Layer 7 routing may be intelligent and efficient, but having those smarts incurs latency. A slight pause, caused by delayed binding, occurs when the load balancer, XML switch or other content-aware device inspects traffic and decides where to route it. Say a load balancer receives a request for a specific Web page: It first determines which Web server needs to receive it, and then it forges a TCP connection with the server and "binds" the connection to the server.

These steps add a few milliseconds to response time, which may or may not be noticeable to the client. The good news is that Layer 7 devices minimize latency by routing traffic based only on a specific set of headers and the URI. However, some Layer 7 devices, such as F5 Networks' Big-IP, generate even more latency because they route traffic based on more specific information in the TCP payload, such as an HTTP header or data from an HTML form. The advantage is that these devices have more data to consult when deciding which server to use, so their routing decisions are more efficient (see "Major Changes for Big-IP").

A Layer 4 load balancer, meanwhile, does not generate this type of delay because it uses a less sophisticated decision-making process. It binds a TCP connection to the server immediately after it receives a SYN message from the client machine.

Á La Mode

You need to determine how and where a Layer 7 content networking device will fit into your network infrastructure. That entails choosing both the "mode" in which the content networking device is deployed--proxy or transparent--and the network topology.

A proxy is an intermediary between two or more devices. When a content networking device is configured in proxy mode, all requests to a Web site or service go directly to it, and the device determines how to distribute the requests. When that same device is in transparent mode, it listens and only intercepts requests for the specific applications it's been configured to handle.

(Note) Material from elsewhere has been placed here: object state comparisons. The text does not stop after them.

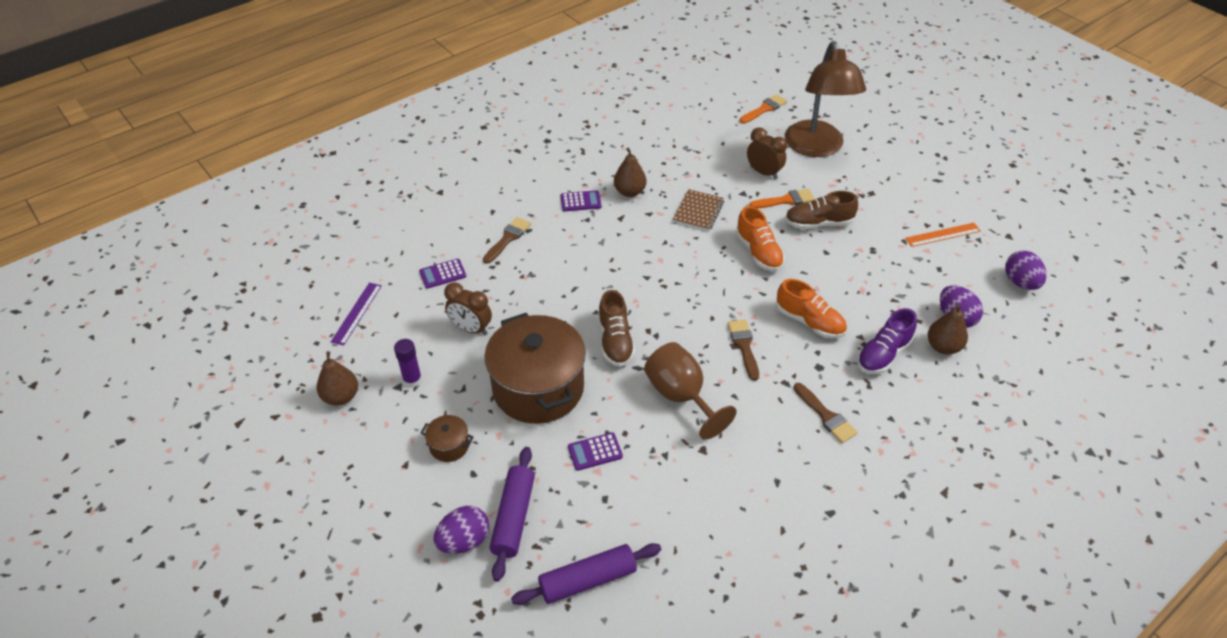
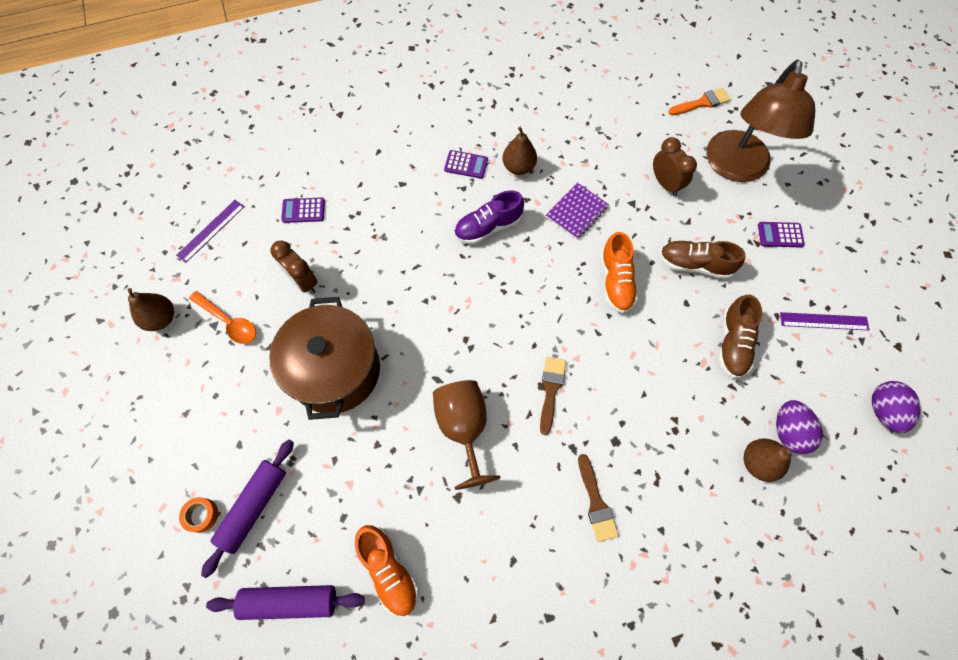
camera: 20 degrees right, 20 degrees up
(412, 380) = (229, 322): purple glue stick -> orange spoon
(449, 446) = (231, 406): brown pot -> none
(464, 541) = (201, 515): purple egg -> orange tape
(508, 239) = (379, 188): brown brush -> none
(595, 452) = (356, 462): purple calculator -> purple calculator (780, 235)
(615, 341) = (429, 341): brown shoe -> brown shoe (733, 343)
(698, 211) = (576, 212): brown notebook -> purple notebook
(785, 200) = (672, 225): orange brush -> none
(809, 322) = (630, 384): orange shoe -> orange shoe (389, 570)
(883, 354) = (689, 450): purple shoe -> purple shoe (488, 227)
(942, 234) = (824, 321): orange ruler -> purple ruler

Proxy mode provides a single point of entry into your Web infrastructure, and it centralizes security and consolidates network logging. It has performance advantages over transparent mode in that it can keep open multiple TCP sessions to the servers. That way there's no latency from a second TCP handshake between the proxy device and each individual server in the farm.

Armed & Ready click to enlarge

Most load balancers and XML switches offer a proxy option. NetScaler's Request Switch 9000 Series devices, however, multiplex both HTTP and TCP in proxy mode, so they can process requests for content or services using HTTP 1.1 with existing TCP connections. That spreads HTTP requests across a number of connections.

Content networking devices usually have to be in proxy mode to process SSL sessions on the Web. A load balancer either decrypts the data itself or has a third-party product do it, so it can examine the traffic and make a routing decision. It then has to re-encrypt its response to the client's request with SSL. Some devices can do this in transparent mode, but that means more latency.

In transparent mode, the load balancer or other content networking device operates like the reverse Web cache, where a router redirects requests to a specific port (usually Port 80) or a specific port/IP address combination to a caching device. This is a less intrusive configuration than proxy mode because it requires little change to the network infrastructure.

The main difference between proxy and transparent mode is that in proxy mode the content networking device terminates the session, whereas the Web server terminates the session when the content networking device is in transparent mode. In both cases, the content networking device remains responsible for determining which Web server should fulfill the client request (see graphic "To Proxy or Not To Proxy").